Sure enough, after about five minutes, a slender little man in levis and open shirt popped out from behind the lighted doorway.   Indian, I'd guess, though more from the name on his card than from appearance.  He took us back to a largeish, mostly empty, room, where he seated himself behind another Apple laptop.  I say "mostly empty:" actually, there were bits of apparatus in various corners that looked like they might be diagnostic equipment. There were some shelves with piles of papers that might have been document unfiled since the Great Tulip Mania.

Mrs. B gave her her account.  The doctor (he is a doctor, yes?) responded quickly that he didn't think it was anything to worry about.  He took one brief look at the trouble spot and said--no, probably nothing.  But if it gets worse, you can come back.  And let me give you the address of an all-night first-aid center.  Most of the conversation was reassurance; he did indulge himself with some not-so-sly digs at the excesses of  US medicine. And he fielded a couple of phone calls from (as he said) the hospital, reporting on patients he had seen earlier in the day.  His Iphone ringtone is the quacking duck.

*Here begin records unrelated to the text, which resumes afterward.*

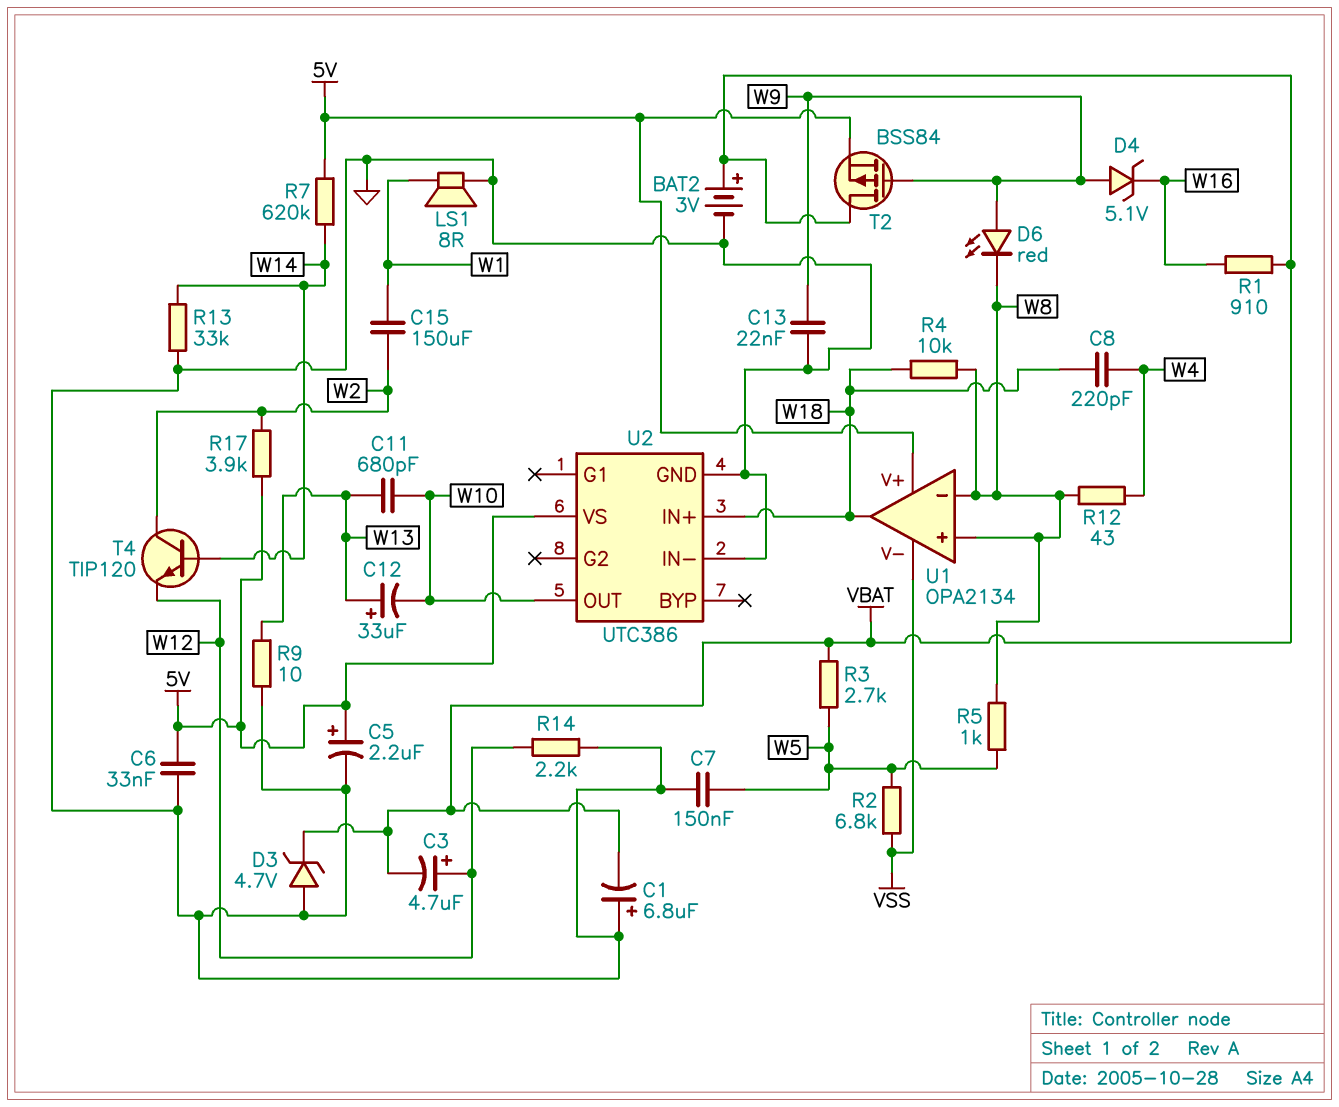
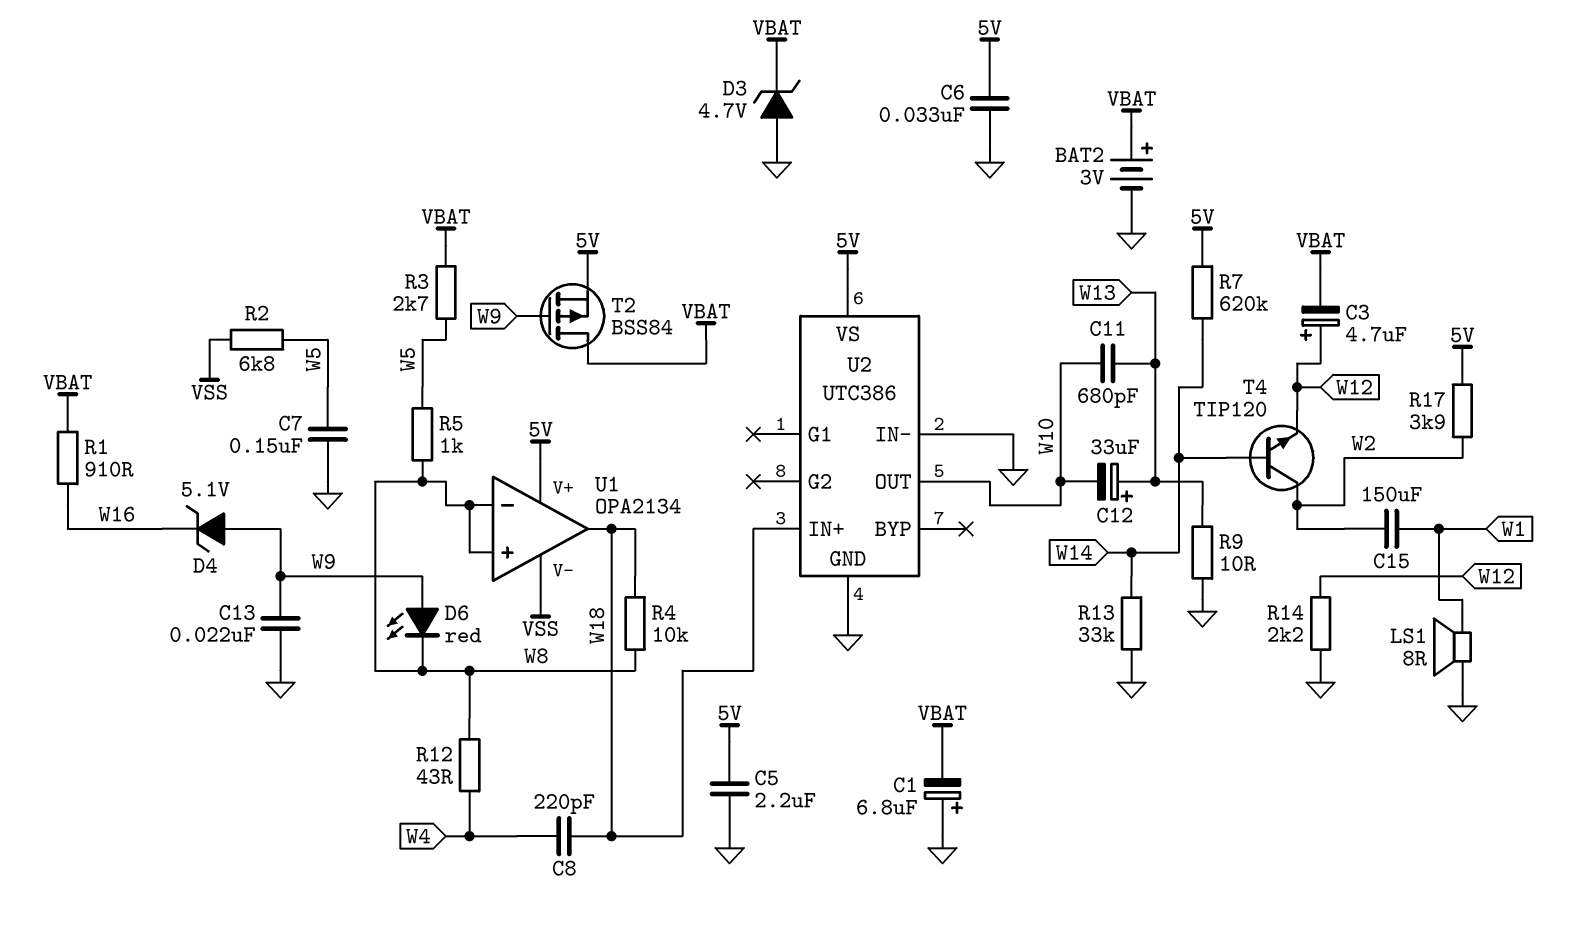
C5: 2.2uF (plus 5V, minus GND) -> 2.2uF (5V, GND)

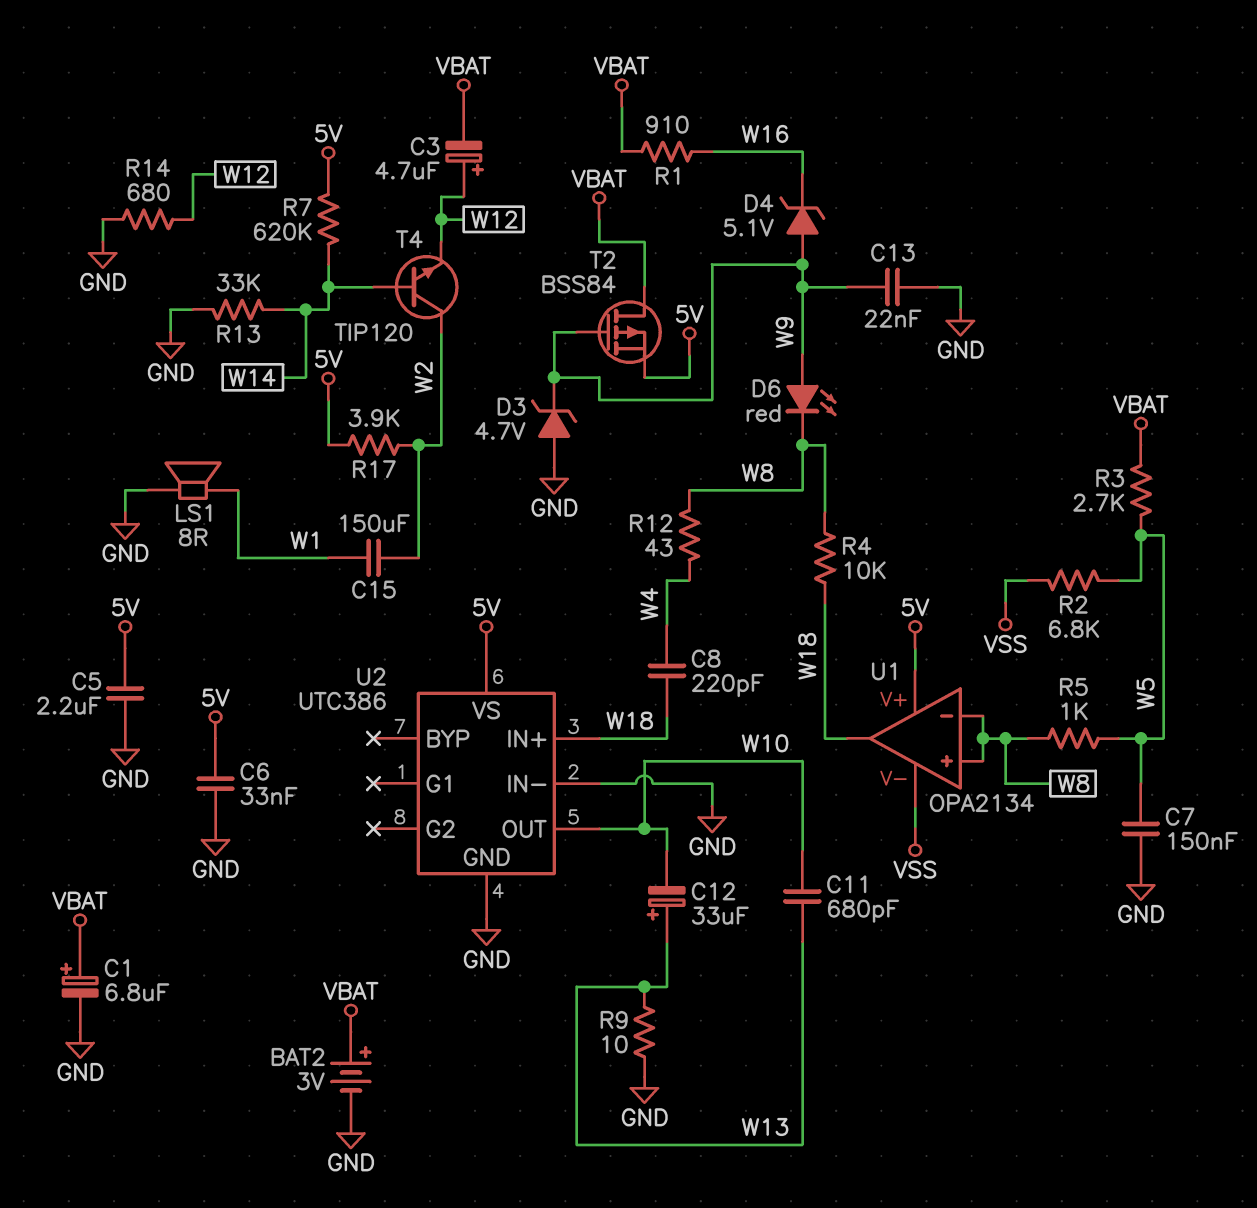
C1: 6.8uF (plus GND, minus VBAT) -> 6.8uF (plus VBAT, minus GND)
D3: zener 4.7V (A GND, K VBAT) -> zener 4.7V (A GND, K W9)
R14: 2.2k (GND, W12) -> 680 (GND, W12)

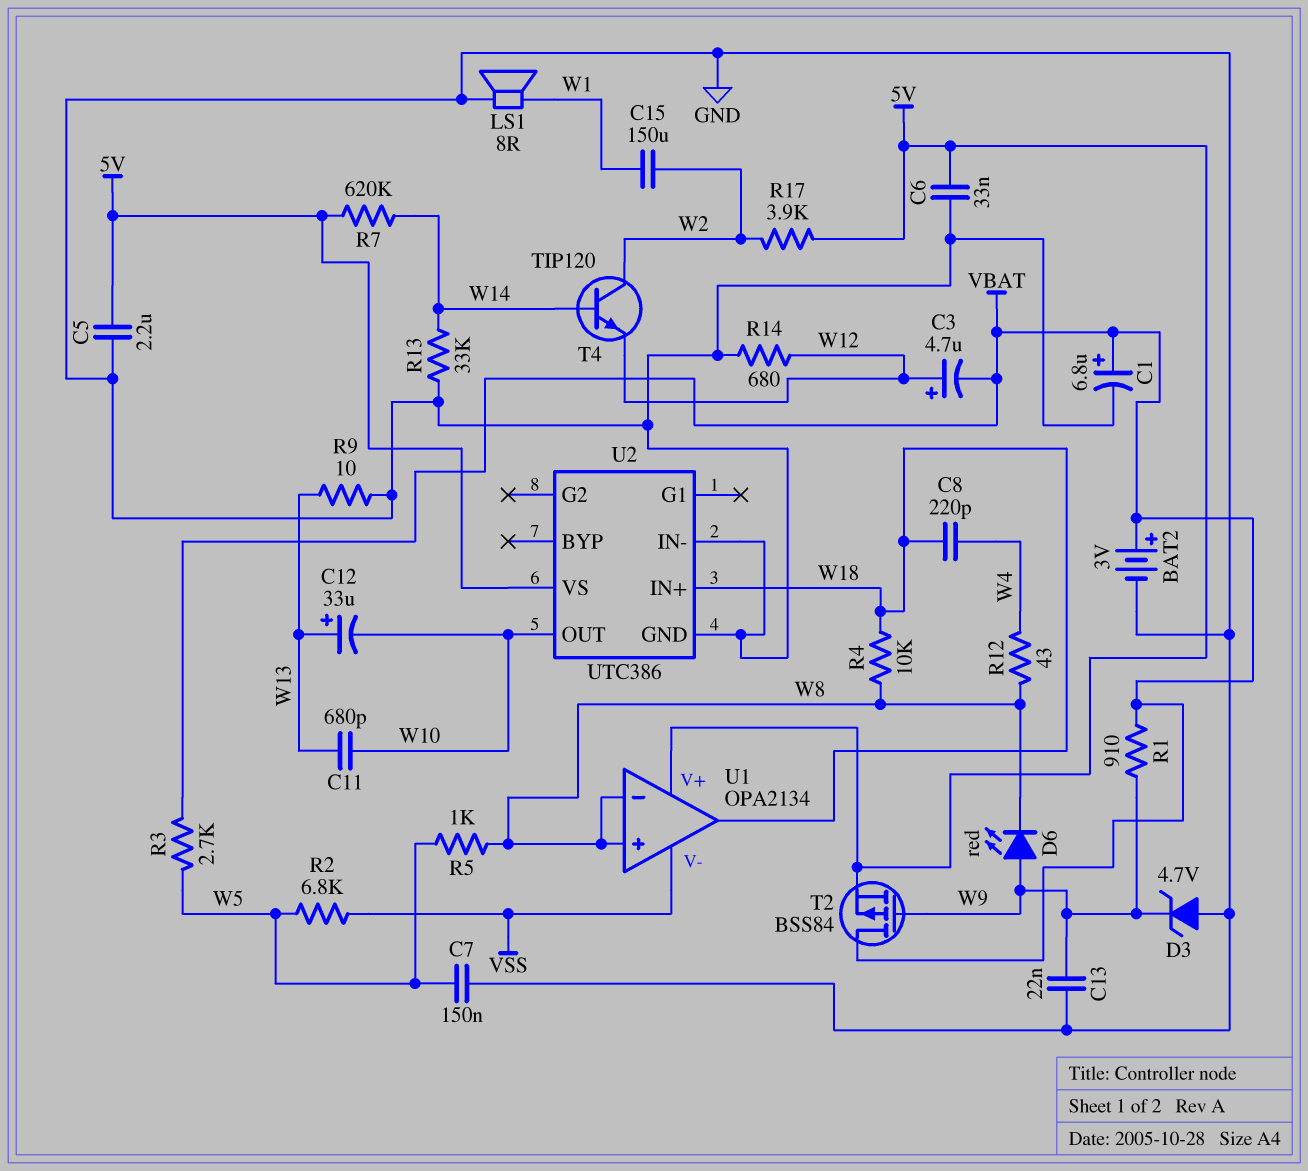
D4: zener 5.1V (A W9, K W16) -> none
R1: 910 (VBAT, W16) -> 910 (VBAT, W9)

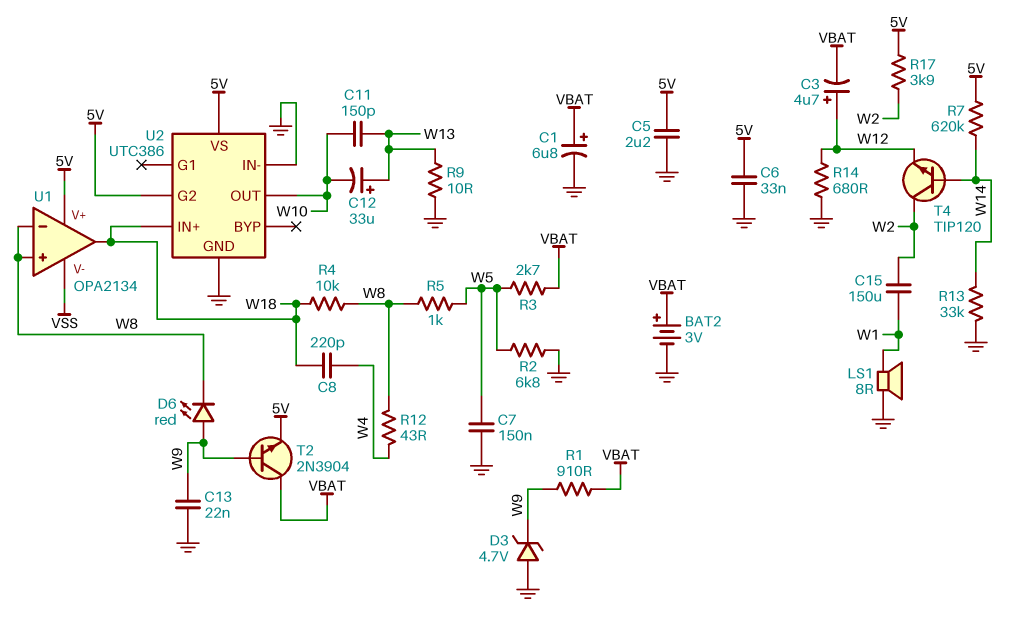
C11: 680pF (W10, W13) -> 150pF (W10, W13)
R2: 6.8k (VSS, W5) -> 6.8k (GND, W5)
T2: PMOS BSS84 (G W9, D VBAT, S 5V) -> NPN 2N3904 (B W9, C VBAT, E 5V)
U2 pin G2: none -> 5V

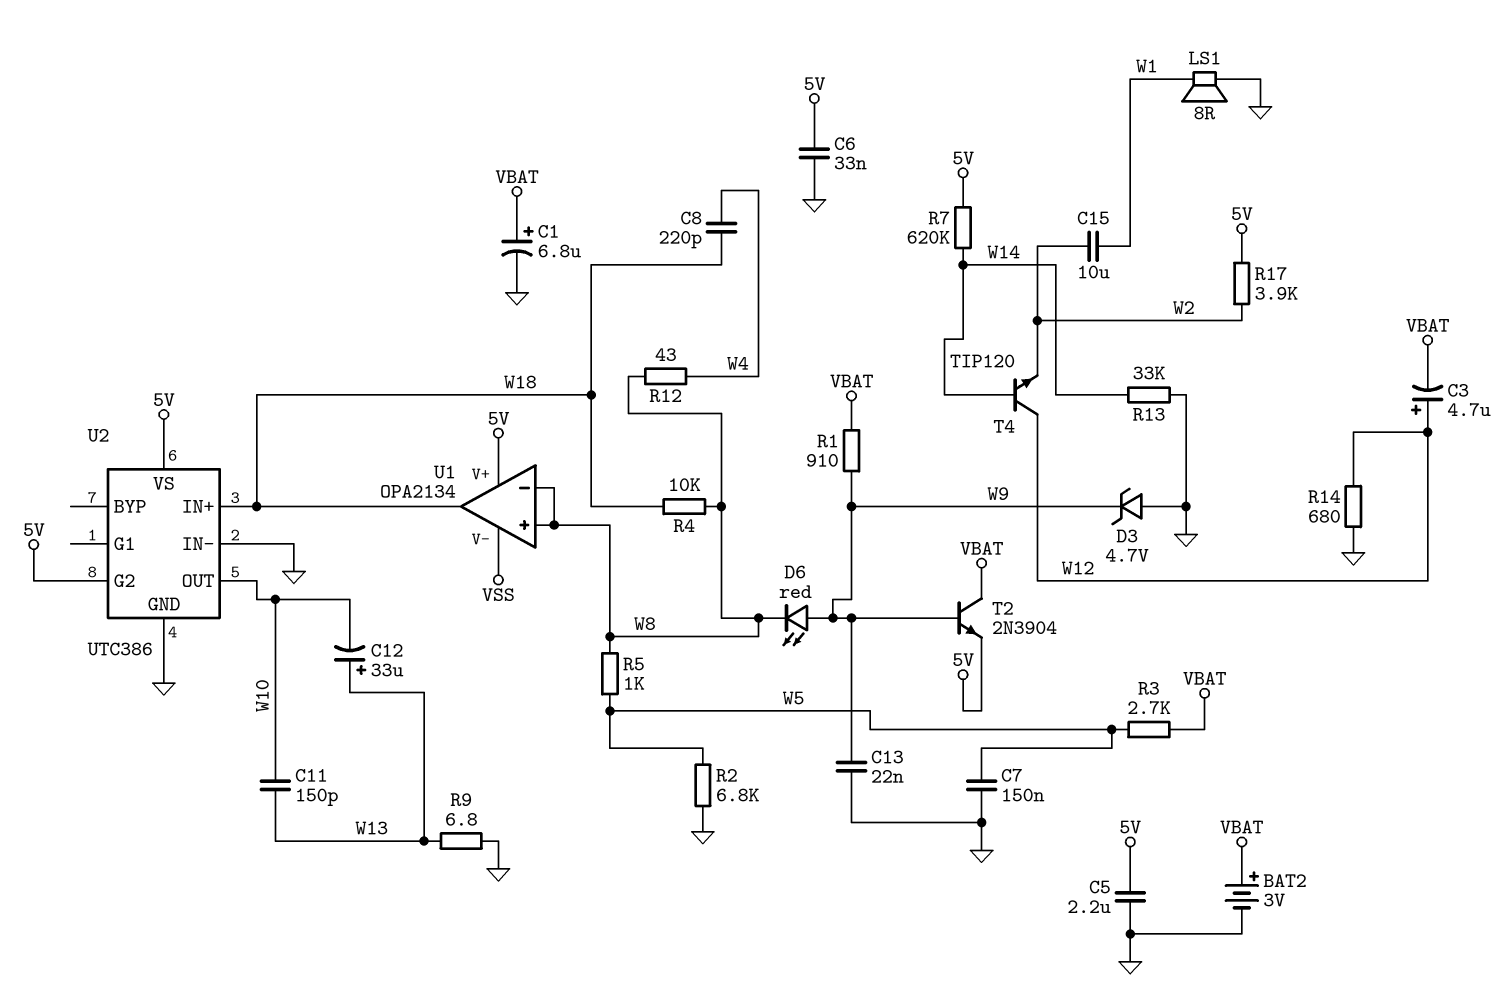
C15: 150uF (W1, W2) -> 10uF (W1, W2)
R9: 10 (GND, W13) -> 6.8 (GND, W13)
T4: NPN TIP120 (B W14, C W2, E W12) -> NPN TIP120 (B W14, C W12, E W2)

And then he typed a bit on his laptop and printed us on a receipt and sent us off.  The girl at the desk took our money? Visa?  No, but there is an ATM in the street if you need it.  And we were on our way.

I know, I know. The point is the total non-eventness of this event.  And the low overhead: one front-desk person, but no nurse, no nurse practitioner, no physician's assistant--and most of all, no biller. Here, I suppose I echo Paul Krugman's point about as defining feature of American medicine, i.e., the amount of time and money we spend establishing liability for (i.e., "getting out of") paying claims.  Had we had a local card, I suppose the young woman would have slipped it into a card-reader and that would have been that.   There is also--I am more tentative here--the question of malpractice.  Is it so that the doctor can be casual because he doesn't have to worry about being sued?   Anyway, the story is that there isn't any story and that's the story.  And the ringtone duck.

Dutch Manners

We've committed a predictable number of rookie traveller errors in Holland over the past few days. No surprise there; the interesting part is the reaction of those who encounter us. On at least four occasions, somebody has intervened with a quick fix that solved out problem. Nothing flashy. Just slam, bam, thank you ma'am and we're done.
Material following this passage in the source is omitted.